Interdisciplinary Program of Bioinformatics, Seoul National University, Seoul, 151-747, Korea.
Department of Computer Science, Technion - Israel Institute of Technology, Haifa, 3200003, Israel.
Sci Rep. 2017 Sep 4;7(1):8416. doi: 10.1038/s41598-017-08468-y.
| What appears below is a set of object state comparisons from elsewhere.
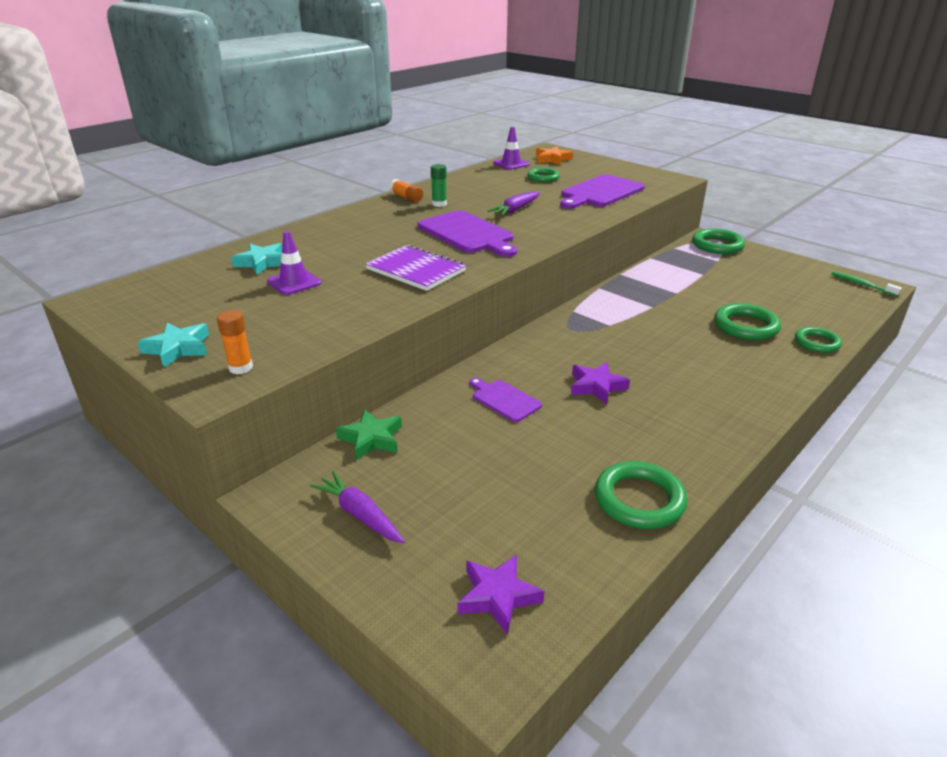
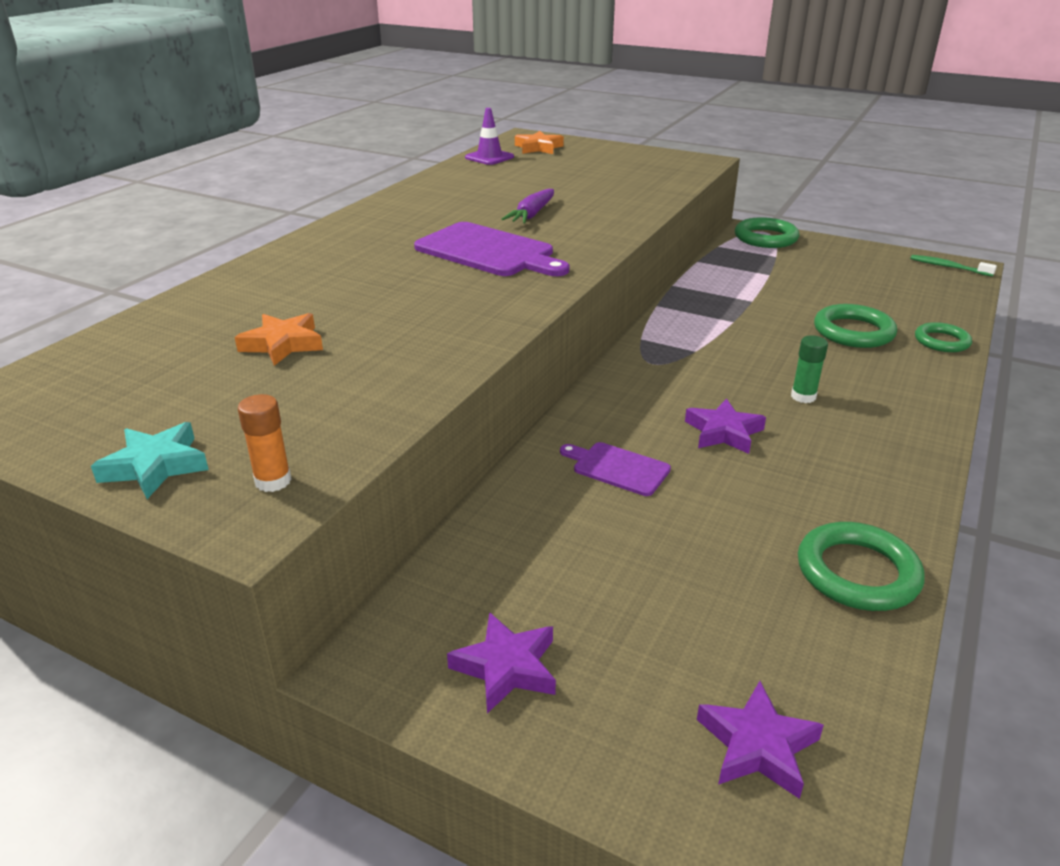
camera: 15 degrees left, 0 degrees up
(262, 262) = (218, 321): turquoise star -> none
(294, 282) = (283, 344): purple traffic cone -> orange star
(359, 514) = (506, 667): purple carrot -> purple star
(371, 439) = (467, 553): green star -> none
(406, 197) = (376, 212): orange glue stick -> none
(416, 270) = (448, 307): purple notebook -> none
(439, 204) = (426, 216): green glue stick -> green glue stick (803, 396)
(543, 177) = (541, 171): green ring -> none
(600, 192) = (624, 184): purple cutting board -> none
Functional rare variants in drug-related genes are believed to be highly differentiated between ethnic- or racial populations. However, knowledge of population differentiation (PD) of rare single-nucleotide variants (SNVs), remains widely lacking, with the highest fixation indices, (F values), from both rare and common variants annotated to specific genes, having only been marginally used to understand PD at the gene level. In this study, we suggest a new, gene-based PD method, PD of Rare and Common variants (PDRC), for analyzing rare variants, as inspired by Generalized Cochran-Mantel-Haenszel (GCMH) statistics, to identify highly population-differentiated drug response-related genes ("pharmacogenes"). Through simulation studies, we reveal that PDRC adequately summarizes rare and common variants, due to PD, over a specific gene. We also applied the proposed method to a real whole-exome sequencing dataset, consisting of 10,000 datasets, from the Type 2 Diabetes Genetic Exploration by Next-generation sequencing in multi-Ethnic Samples (T2D-GENES) initiative, and 3,000 datasets from the Genetics of Type 2 diabetes (Go-T2D) repository. Among the 48 genes annotated with Very Important Pharmacogenetic summaries (VIPgenes), in the PharmGKB database, our PD method successfully identified candidate genes with high PD, including ACE, CYP2B6, DPYD, F5, MTHFR, and SCN5A.
功能罕见变异体在药物相关基因中被认为在不同种族或人群之间存在高度分化。然而,对于罕见单核苷酸变异体(SNVs)的群体分化(PD)知识仍然广泛缺乏,注释到特定基因的罕见和常见变异体的最高固定指数(F 值)仅被轻微用于理解基因水平的 PD。在这项研究中,我们受广义 Cochran-Mantel-Haenszel(GCMH)统计数据的启发,提出了一种新的基于基因的 PD 方法,即罕见和常见变异体的 PD(PDRC),用于分析罕见变异体,以识别高度分化的药物反应相关基因(“药物基因”)。通过模拟研究,我们揭示了 PDRC 由于 PD 可以充分总结特定基因中的罕见和常见变异体。我们还将所提出的方法应用于一个由 10000 个数据集组成的真实全外显子测序数据集,这些数据集来自 2 型糖尿病遗传探索通过下一代测序在多民族样本(T2D-GENES)倡议和 3000 个来自 2 型糖尿病遗传学(Go-T2D)存储库的数据集。在 PharmGKB 数据库中注释的 48 个具有非常重要药物遗传学摘要(VIPgenes)的基因中,我们的 PD 方法成功地确定了具有高 PD 的候选基因,包括 ACE、CYP2B6、DPYD、F5、MTHFR 和 SCN5A。